Dementsprechend erleichtert zeigte sich unmittelbar nach Spielende auch der große Sieger. “Es war die erwartet schwere Partie gegen Hans. Ich bin zunächst nicht so richtig ins Spiel gekommen. Mir ist gleich zu Beginn des Finales die Saite meines Schlägers gerissen. So hat es ein wenig gedauert, bis ich das richtige Gefühl für das fremde Racket hatte. Dazu waren die Bedingungen mit Regen und Wind nicht gerade einfach. Ich habe mich in den ersten beiden Sätzen auch nicht so gut bewegt. Nach dem Satzausgleich lief es dann aber super, hat die Leistung gepasst”, resümierte der Sieger. In der Tat agierte Nagl ab Durchgang 3 wie ausgewechselt. Aggressiv von der Grundlinie mit optimal getimten Schlägen, setzte der Mödlinger seinen Gegner permanent unter Druck.

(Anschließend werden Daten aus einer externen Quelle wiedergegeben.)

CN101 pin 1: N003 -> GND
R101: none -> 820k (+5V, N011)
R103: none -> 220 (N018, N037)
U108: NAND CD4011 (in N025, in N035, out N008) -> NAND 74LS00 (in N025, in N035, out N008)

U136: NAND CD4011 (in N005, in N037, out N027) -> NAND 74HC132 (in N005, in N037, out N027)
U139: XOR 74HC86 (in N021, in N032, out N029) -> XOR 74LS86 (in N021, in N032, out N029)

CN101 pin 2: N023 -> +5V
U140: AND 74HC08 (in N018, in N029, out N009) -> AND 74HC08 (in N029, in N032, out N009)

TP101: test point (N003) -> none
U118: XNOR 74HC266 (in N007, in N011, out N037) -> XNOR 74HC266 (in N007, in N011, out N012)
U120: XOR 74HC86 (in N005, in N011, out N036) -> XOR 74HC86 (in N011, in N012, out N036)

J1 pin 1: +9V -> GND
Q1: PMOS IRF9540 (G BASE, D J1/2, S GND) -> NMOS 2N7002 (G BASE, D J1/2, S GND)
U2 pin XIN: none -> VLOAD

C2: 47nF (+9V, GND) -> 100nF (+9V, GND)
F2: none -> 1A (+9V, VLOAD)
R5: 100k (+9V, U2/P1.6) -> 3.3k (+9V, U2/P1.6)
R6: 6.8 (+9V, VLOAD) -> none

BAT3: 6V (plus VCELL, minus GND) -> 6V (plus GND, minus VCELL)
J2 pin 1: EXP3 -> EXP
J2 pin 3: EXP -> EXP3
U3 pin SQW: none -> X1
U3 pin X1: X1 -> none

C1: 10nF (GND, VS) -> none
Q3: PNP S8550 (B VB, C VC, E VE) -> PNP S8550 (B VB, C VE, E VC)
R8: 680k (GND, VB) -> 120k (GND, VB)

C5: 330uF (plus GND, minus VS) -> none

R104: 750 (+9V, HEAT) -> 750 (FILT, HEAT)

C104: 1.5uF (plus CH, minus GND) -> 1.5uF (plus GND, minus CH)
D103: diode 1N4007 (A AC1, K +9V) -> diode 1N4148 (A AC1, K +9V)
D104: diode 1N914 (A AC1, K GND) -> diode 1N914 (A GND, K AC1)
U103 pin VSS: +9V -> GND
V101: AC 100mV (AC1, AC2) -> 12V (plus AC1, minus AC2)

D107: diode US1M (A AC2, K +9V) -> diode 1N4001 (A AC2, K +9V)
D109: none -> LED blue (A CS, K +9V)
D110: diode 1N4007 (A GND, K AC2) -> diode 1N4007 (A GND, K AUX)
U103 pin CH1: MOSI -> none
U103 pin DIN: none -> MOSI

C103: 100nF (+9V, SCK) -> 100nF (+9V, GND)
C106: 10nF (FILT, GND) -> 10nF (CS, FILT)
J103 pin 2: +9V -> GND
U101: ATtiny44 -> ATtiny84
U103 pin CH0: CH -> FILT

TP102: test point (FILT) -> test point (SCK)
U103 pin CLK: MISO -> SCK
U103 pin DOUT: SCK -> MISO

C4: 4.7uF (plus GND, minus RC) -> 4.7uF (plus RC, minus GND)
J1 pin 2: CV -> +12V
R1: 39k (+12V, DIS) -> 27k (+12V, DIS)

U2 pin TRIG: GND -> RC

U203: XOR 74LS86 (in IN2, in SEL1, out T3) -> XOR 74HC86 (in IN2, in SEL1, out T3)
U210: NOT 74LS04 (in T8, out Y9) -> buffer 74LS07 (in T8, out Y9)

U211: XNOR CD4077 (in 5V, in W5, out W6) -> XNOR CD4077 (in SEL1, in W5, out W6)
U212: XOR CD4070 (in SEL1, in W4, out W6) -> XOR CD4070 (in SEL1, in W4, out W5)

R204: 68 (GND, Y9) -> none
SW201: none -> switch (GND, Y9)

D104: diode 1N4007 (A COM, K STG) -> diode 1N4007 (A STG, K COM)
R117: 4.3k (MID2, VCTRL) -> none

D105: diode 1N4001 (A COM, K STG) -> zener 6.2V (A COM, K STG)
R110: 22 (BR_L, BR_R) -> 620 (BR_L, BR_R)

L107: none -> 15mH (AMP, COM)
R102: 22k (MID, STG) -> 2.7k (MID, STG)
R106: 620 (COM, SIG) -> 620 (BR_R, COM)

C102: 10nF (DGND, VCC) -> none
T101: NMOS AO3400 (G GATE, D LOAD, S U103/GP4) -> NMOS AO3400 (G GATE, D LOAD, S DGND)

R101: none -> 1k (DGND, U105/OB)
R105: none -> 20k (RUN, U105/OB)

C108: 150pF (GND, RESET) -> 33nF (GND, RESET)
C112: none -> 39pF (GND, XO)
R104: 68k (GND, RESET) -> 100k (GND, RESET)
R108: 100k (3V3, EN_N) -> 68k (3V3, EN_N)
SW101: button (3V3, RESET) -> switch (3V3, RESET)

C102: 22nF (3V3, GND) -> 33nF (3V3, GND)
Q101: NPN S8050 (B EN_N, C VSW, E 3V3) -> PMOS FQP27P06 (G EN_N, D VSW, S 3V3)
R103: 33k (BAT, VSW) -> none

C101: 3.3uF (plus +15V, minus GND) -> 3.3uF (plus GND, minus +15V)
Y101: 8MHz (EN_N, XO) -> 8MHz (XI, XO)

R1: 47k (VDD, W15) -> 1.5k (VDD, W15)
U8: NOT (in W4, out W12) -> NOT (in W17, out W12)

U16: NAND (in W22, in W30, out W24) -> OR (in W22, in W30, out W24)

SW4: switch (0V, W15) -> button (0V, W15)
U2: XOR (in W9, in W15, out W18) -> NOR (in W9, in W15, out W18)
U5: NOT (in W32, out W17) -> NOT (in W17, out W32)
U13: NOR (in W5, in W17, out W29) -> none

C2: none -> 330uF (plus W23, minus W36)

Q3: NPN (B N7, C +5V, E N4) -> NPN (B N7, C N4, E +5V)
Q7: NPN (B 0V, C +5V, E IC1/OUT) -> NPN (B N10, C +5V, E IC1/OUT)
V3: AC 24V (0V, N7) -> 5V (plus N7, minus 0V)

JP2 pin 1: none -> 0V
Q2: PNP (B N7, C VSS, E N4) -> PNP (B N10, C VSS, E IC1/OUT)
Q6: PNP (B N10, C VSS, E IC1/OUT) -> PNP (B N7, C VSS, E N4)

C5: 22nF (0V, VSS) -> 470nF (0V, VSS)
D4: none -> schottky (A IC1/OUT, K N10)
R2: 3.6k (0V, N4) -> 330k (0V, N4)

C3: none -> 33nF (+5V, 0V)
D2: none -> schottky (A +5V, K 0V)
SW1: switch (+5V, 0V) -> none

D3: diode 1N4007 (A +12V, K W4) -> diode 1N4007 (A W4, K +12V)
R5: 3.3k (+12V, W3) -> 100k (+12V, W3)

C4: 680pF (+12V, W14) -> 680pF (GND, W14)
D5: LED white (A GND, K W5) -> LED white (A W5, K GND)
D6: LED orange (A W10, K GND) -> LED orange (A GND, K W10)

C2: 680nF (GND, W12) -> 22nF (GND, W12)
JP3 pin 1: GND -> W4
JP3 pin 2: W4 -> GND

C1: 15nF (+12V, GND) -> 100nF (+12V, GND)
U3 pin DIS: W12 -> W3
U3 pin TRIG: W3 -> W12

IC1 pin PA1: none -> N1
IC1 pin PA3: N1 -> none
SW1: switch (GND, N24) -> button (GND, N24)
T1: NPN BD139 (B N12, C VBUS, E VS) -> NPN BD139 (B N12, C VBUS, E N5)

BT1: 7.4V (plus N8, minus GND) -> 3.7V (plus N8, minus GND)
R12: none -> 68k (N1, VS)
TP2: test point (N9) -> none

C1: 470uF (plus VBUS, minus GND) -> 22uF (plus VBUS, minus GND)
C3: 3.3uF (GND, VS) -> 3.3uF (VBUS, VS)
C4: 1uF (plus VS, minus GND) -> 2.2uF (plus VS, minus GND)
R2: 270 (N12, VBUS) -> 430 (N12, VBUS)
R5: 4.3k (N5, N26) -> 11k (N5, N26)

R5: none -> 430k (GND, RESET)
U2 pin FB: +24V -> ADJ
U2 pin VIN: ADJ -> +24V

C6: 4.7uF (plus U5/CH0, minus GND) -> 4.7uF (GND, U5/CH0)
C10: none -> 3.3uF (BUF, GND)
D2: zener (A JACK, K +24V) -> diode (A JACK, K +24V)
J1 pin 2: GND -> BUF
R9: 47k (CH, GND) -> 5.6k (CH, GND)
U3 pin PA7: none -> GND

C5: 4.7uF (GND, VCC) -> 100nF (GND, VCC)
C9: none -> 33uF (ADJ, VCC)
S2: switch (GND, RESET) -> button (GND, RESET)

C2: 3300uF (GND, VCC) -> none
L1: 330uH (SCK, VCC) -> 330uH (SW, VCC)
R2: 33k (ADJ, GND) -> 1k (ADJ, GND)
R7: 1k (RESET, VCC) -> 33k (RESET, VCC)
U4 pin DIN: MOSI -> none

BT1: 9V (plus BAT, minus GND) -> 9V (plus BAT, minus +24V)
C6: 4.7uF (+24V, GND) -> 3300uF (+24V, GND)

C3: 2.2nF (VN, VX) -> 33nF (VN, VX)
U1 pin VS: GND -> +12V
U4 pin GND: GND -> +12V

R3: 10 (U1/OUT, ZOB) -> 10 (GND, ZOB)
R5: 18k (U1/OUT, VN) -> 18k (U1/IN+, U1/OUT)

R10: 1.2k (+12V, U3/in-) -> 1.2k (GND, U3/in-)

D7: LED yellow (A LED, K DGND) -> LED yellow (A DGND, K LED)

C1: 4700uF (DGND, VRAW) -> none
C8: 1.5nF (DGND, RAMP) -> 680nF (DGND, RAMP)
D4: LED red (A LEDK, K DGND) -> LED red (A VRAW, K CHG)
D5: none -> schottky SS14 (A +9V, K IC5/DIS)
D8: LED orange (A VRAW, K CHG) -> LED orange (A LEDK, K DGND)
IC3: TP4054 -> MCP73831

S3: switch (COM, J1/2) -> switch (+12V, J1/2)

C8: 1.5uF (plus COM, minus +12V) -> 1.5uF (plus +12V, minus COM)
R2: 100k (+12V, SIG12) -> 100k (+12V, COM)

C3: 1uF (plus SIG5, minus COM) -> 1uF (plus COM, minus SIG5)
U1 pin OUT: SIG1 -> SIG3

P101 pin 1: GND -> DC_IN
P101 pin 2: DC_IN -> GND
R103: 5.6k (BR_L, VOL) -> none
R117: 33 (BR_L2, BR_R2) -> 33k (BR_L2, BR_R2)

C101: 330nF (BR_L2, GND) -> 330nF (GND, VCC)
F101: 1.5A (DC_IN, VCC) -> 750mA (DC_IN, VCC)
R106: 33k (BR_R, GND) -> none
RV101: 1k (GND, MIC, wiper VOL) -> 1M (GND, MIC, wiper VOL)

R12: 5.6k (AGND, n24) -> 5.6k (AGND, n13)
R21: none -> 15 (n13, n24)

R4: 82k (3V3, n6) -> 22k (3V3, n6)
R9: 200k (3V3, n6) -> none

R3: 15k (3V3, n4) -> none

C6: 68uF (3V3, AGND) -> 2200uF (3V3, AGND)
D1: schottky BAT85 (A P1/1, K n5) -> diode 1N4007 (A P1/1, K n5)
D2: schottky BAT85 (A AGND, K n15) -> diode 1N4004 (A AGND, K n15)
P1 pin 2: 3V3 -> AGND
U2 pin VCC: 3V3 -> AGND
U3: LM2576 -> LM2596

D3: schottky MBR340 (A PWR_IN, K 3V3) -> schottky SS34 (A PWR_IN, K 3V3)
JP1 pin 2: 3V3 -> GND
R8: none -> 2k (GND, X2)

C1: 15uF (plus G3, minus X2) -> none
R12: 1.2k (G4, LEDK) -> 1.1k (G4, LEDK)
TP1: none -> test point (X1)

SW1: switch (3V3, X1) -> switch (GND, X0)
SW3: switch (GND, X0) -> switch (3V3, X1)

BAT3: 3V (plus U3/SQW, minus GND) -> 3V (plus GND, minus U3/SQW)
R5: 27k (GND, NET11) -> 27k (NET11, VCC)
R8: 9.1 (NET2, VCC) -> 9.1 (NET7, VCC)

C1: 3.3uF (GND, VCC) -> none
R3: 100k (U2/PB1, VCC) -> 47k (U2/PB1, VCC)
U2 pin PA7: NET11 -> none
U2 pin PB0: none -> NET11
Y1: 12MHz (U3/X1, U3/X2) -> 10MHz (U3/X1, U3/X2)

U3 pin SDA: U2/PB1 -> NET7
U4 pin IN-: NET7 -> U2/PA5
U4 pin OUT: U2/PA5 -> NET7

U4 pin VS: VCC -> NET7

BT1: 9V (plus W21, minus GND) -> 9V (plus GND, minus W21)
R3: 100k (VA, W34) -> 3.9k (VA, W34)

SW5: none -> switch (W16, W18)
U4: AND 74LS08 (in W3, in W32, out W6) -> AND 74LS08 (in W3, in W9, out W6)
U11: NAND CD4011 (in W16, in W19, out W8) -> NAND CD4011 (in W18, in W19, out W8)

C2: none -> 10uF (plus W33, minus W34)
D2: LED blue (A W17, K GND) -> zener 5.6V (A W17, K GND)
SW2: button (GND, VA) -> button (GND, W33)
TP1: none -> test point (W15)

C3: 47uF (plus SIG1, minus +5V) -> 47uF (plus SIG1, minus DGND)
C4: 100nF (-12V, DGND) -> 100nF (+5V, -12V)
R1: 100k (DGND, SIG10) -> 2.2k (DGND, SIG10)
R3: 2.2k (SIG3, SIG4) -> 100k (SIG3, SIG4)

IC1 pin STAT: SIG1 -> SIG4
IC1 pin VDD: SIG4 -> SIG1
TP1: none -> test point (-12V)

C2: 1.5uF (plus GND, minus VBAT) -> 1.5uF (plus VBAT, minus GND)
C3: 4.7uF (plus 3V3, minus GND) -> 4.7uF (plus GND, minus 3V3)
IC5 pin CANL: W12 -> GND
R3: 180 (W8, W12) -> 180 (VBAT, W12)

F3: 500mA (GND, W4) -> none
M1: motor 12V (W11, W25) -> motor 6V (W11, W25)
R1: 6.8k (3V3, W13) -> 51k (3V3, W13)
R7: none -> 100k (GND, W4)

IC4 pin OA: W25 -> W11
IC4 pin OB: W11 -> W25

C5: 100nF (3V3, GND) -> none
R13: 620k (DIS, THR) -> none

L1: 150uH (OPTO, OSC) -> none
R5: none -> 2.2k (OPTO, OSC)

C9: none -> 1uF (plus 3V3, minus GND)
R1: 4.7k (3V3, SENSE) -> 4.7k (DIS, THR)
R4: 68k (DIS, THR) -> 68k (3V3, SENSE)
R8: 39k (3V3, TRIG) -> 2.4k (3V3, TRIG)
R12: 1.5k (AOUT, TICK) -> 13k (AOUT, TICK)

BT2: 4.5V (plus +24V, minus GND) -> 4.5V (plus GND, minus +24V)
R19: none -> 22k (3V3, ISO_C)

“Ich hätte im zweiten Satz die Chance zum 4:2 nützen müssen “

Das bestätigte im ersten Statement auch der unterlegene Mai-Grand-Slam-Finalist. “Ich bin in den beiden letzten Sätzen enorm unter Druck gekommen. Das lag aber nicht etwa daran, dass ich müde geworden wäre. Im Gegenteil, ich hätte noch drei Sätze spielen können. Aber Bernhard ist plötzlich viel länger in seinen Grundschlägen geworden, und hat ständig Druck auf mich ausgeübt. Meine Vorhand ist heute auch nicht nach Wunsch gekommen, und so kam schließlich das Ergebnis zu Stande. Ich bin aber insgesamt mit der Finalleistung nicht unzufrieden. Vielleicht hätte ich die Chance im zweiten Satz zum 4:2 nützen müssen. Wer weiß, vielleicht wäre das Match dann anders gelaufen”, analysierte Ebner.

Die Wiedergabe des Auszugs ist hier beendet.